My ex always promised our son that when he was old enough to be in sports he would coach his team. He left right before that time came, he rarely makes it to his games. Our son always waits and hopes for him to show up. When he does come to visit us which is about every week or 2 he just sleeps while his son tries to wake him up because it's been so long since they've played and actually spent time together. His dad went to jail for about 2 weeks and when he came out we got to see the old him. Our son was so happy, he still says remember mom we saw him and he stayed nice for 5 days. When he got out of jail he would walk to the school everyday and pick up our son. He even cried when he heard him read because he had no clue how smart his son has gotten in the 1 1/2 he's been gone. I still remember when he came to his basketball game and he was so happy and proud cause all the other dads were like is that your boy he's so good (he plays everyday so he's a star on the court).

Some days are so hard because I miss my old best friend and son's wonderful father so bad. We were robbed of him and we need him so bad.

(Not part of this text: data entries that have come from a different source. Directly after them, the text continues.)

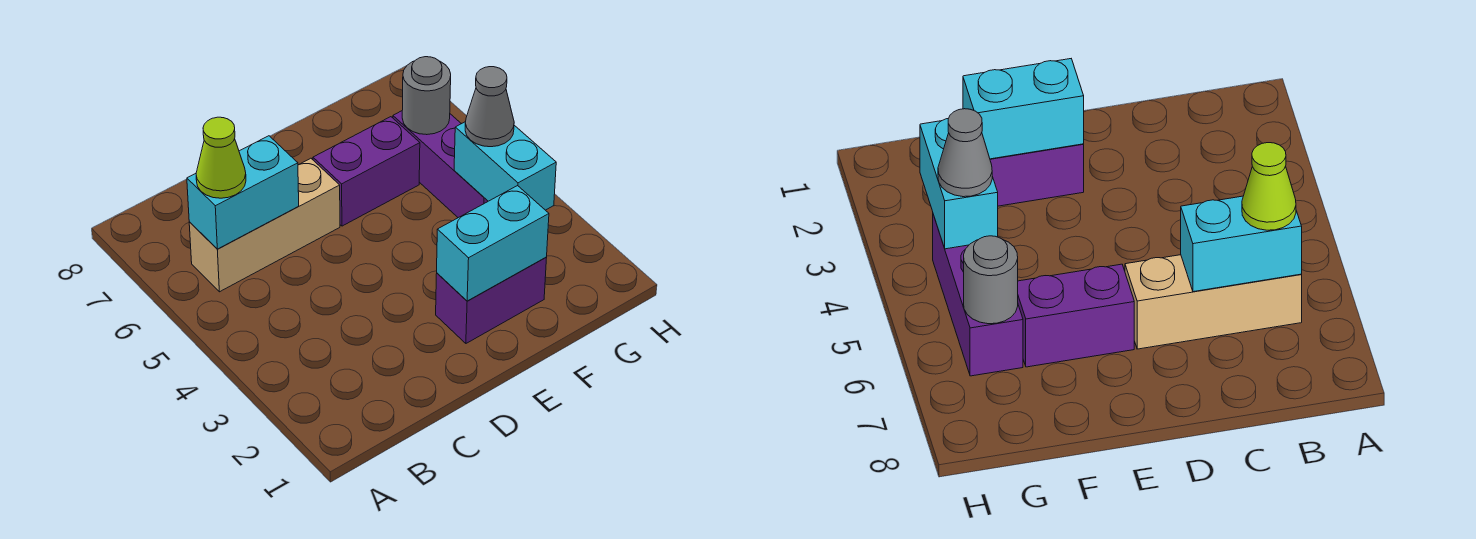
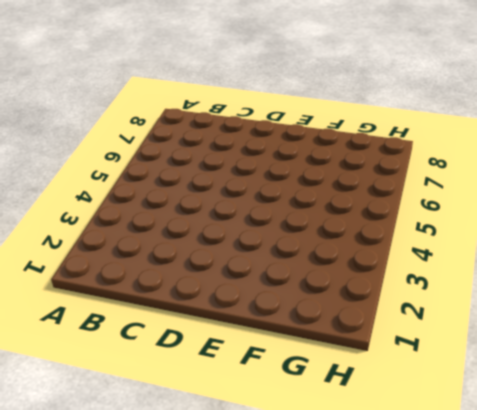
none -> tan brick B6:D6 level 1
none -> purple brick E2:F2 level 1

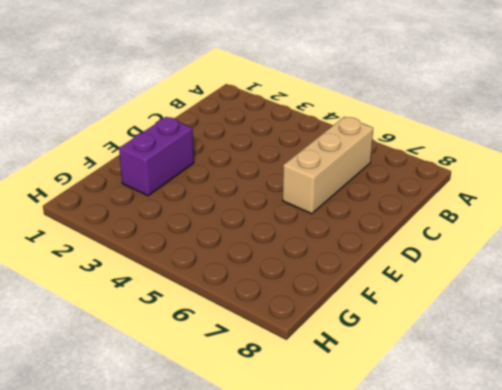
none -> purple brick E6:F6 level 1
none -> purple brick G4:G6 level 1

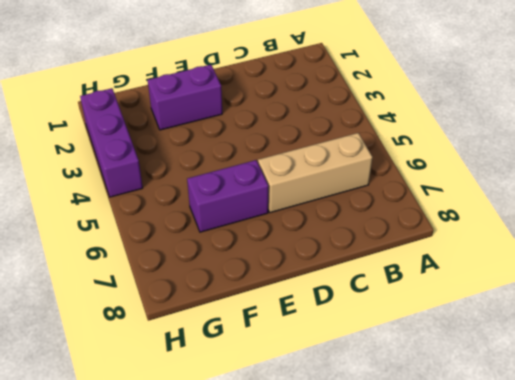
purple brick H2:H4 level 1 -> purple brick G4:G6 level 1
none -> cyan brick B6:C6 level 2
none -> cyan brick E2:F2 level 2

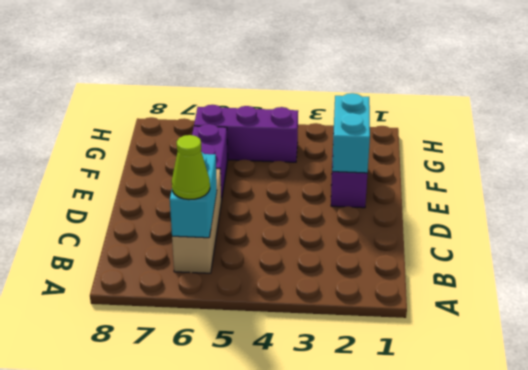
none -> cyan brick G3:G4 level 2
none -> grey round brick G6 level 2

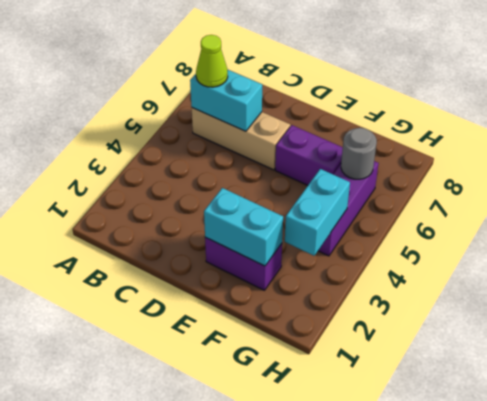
none -> grey cone G4 level 3

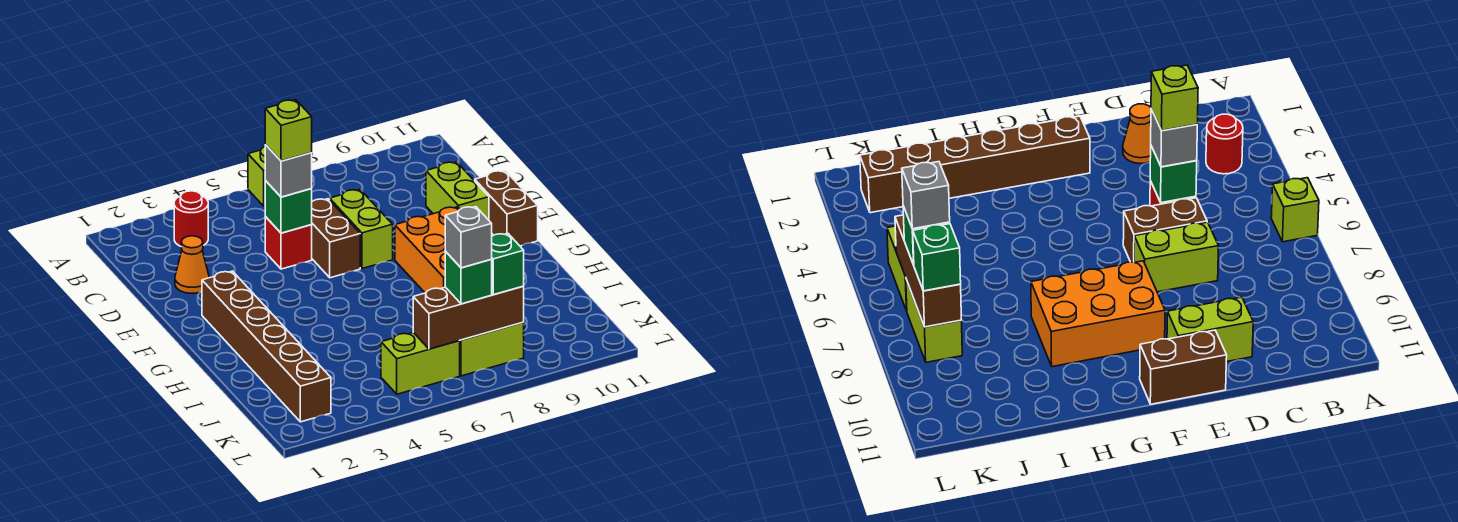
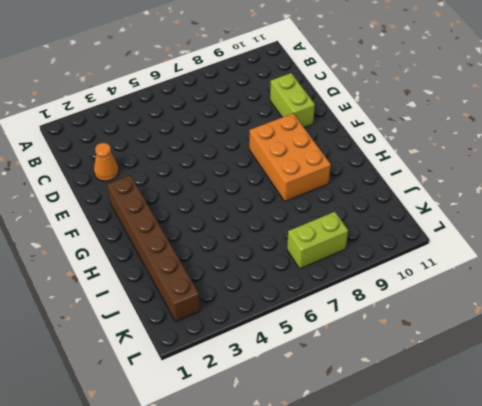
none -> lime brick A6 level 1
none -> red round brick B3 level 1
none -> red brick D5 level 1

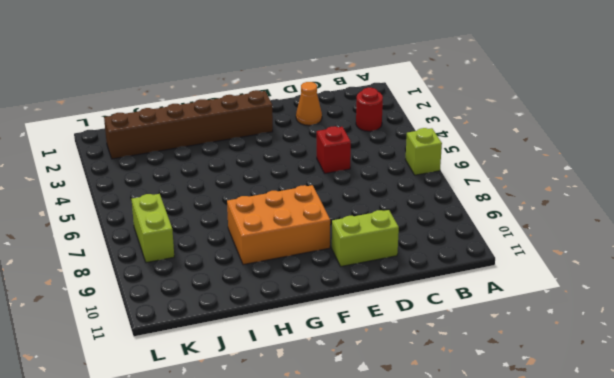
none -> brown brick D6:E6 level 1
none -> lime brick D7:E7 level 1
none -> brown brick E11:F11 level 1

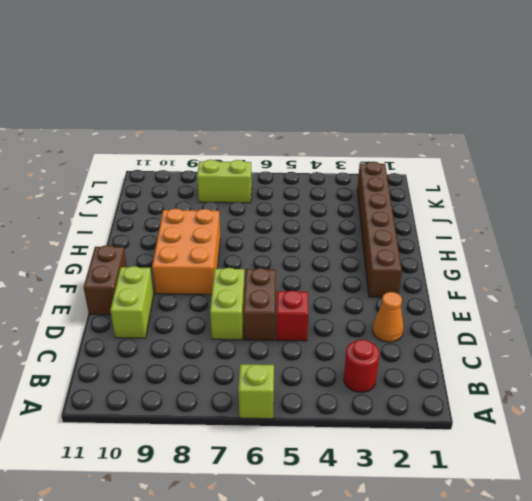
none -> lime brick K5:K6 level 1
none -> green brick D5 level 2
none -> brown brick K6:K8 level 2

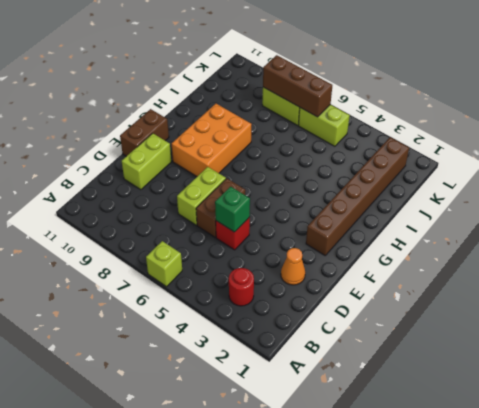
none -> grey brick D5 level 3
none -> green brick K7 level 3
none -> green brick K8 level 3

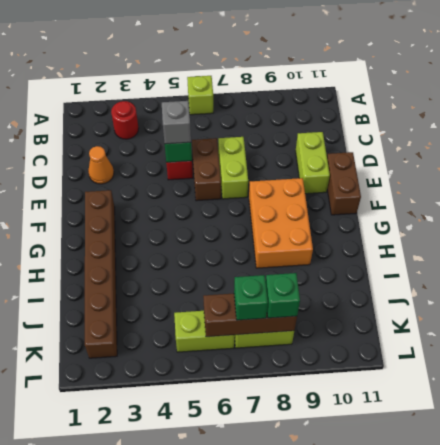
none -> lime brick D5 level 4
none -> grey brick K7 level 4

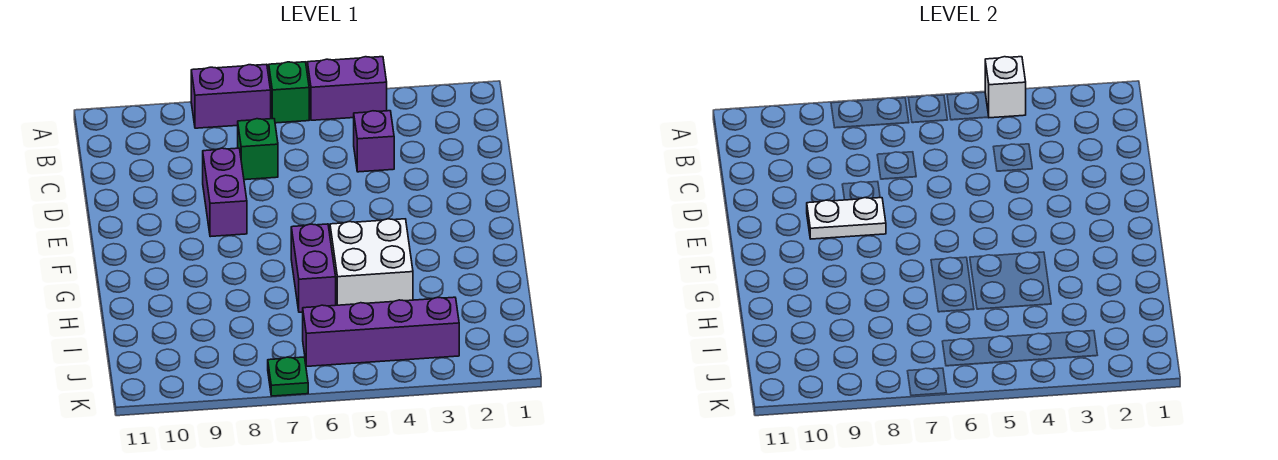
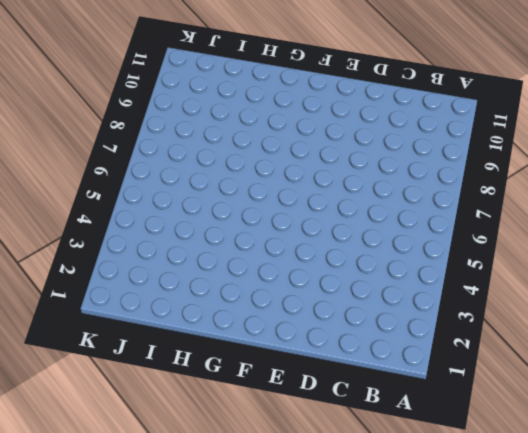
none -> purple brick A4:A5 level 1
none -> green brick A6 level 1
none -> purple brick A7:A8 level 1

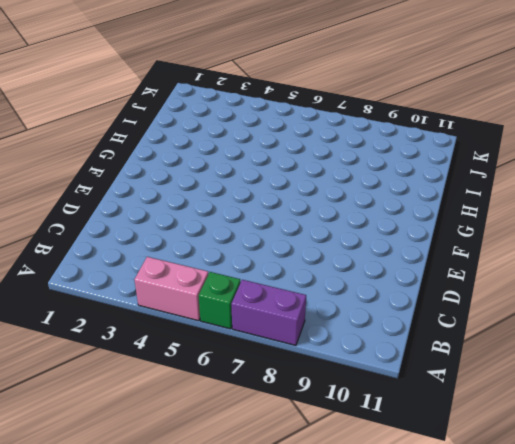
pink brick A4:A5 level 1 -> purple brick A4:A5 level 1
none -> purple brick C4 level 1
none -> green brick C7 level 1
none -> purple brick D8:E8 level 1

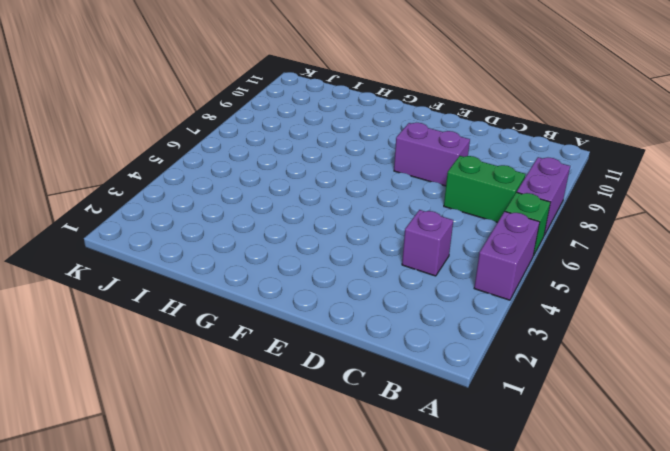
green brick B7:C7 level 1 -> green brick C7 level 1
none -> white brick G4:H5 level 1
none -> purple brick G6:H6 level 1
none -> purple brick J3:J6 level 1

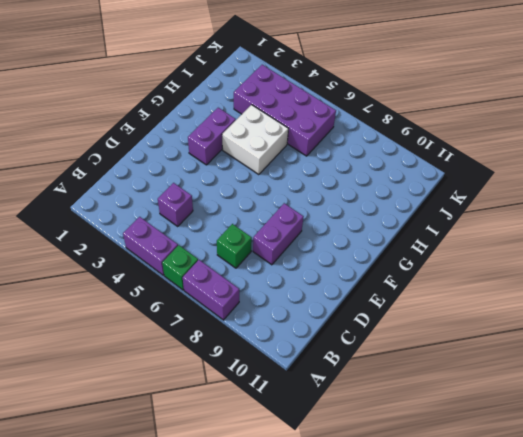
purple brick F3:G3 level 1 -> purple brick G6:H6 level 1
purple brick I3:J6 level 1 -> purple brick J3:J6 level 1
none -> green plate K7 level 1
none -> white brick A4 level 2
none -> white plate E8:E9 level 2

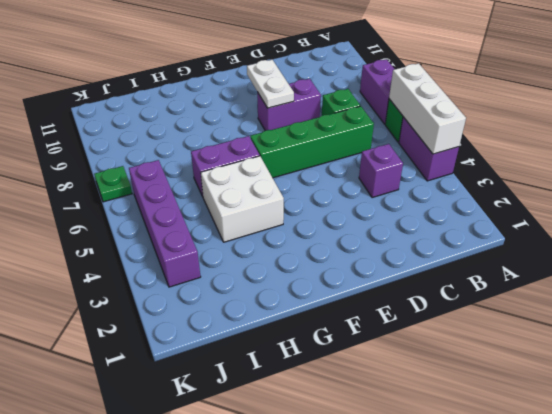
white brick A4:A6 level 2 -> white brick A4 level 2
green brick C6:F6 level 1 -> none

I work for social services and it's so depressing to see so many other parents walk away from their children and not come back. We have so many children that live in shelters because both parents are addicts.

Kell
happy
Re: How do meth users walk away from their kids?
Of course it doesn't make sense to leave your children...
I have more than one friend who left or lost their kids.
I am eternally grateful that I had my son after getting clean, and I am vigilant in my efforts at recovery not only for my own life, but for his as well.

It isn't as though we addicts don't love our families.

The thing is, with meth, sometimes we love our drugs more. I would have been the same as my friends if I'd had my son before quitting, no doubt. Meth was the #1 important thing in my life, and I alienated everyone I already did have in my family while using it.

Part of the power of meth is its total control over making the addict feel happy. It is falsely making us happy, and when you take it away it is worse than the worse depression.

It is a high, it is a rush, it is euphoria and every false good feeling you could ever have magnified exponentially. It is huge, powerful, and deceptive.

An example might be this: family, including kids, are of course some of the most important people in our lives. However, when we do meth, it becomes GOD. God in the way that Allah is God to Osama Bin Laden, and just about as healthy. (when I say "we" I don't speak for everyone, but for myself") We would follow it anywhere. Away from every good and loving thing. Away from everything that makes sense. Away from reason and love and logic and pride and dignity and hope. Away from self-respect, away from self-worth, away from any other meaning.

It isn't fair. It isn't right. It is hard. Nobody wins. The families are hurt, the addict is hurt.

Hopefully, with recovery, we can all heal.

It is not guaranteed that the addict will seek recovery. But, you can. You can seek the recovery for loved ones. Going to Nar Anon or Al Anon could help. Learning about codependent relationships by reading books or finding other groups. Posting here and sharing with other loved ones, seeing what has worked for them. You see, you deserve some healing, and some tools for coping with the addiction in your family, too. When addiction is in the family, the whole family can get sick, not just the addict. And when you feel all that hurt, anger and pain, you deserve to learn how to process it, and to let it go and live a happy life.

As an addict, I wish that for all the loved ones. I am lucky enough to be re-building some of my most important relationships. And I am lucky enough to have been clean for all my son's life, so far. I hope and work to keep it that way.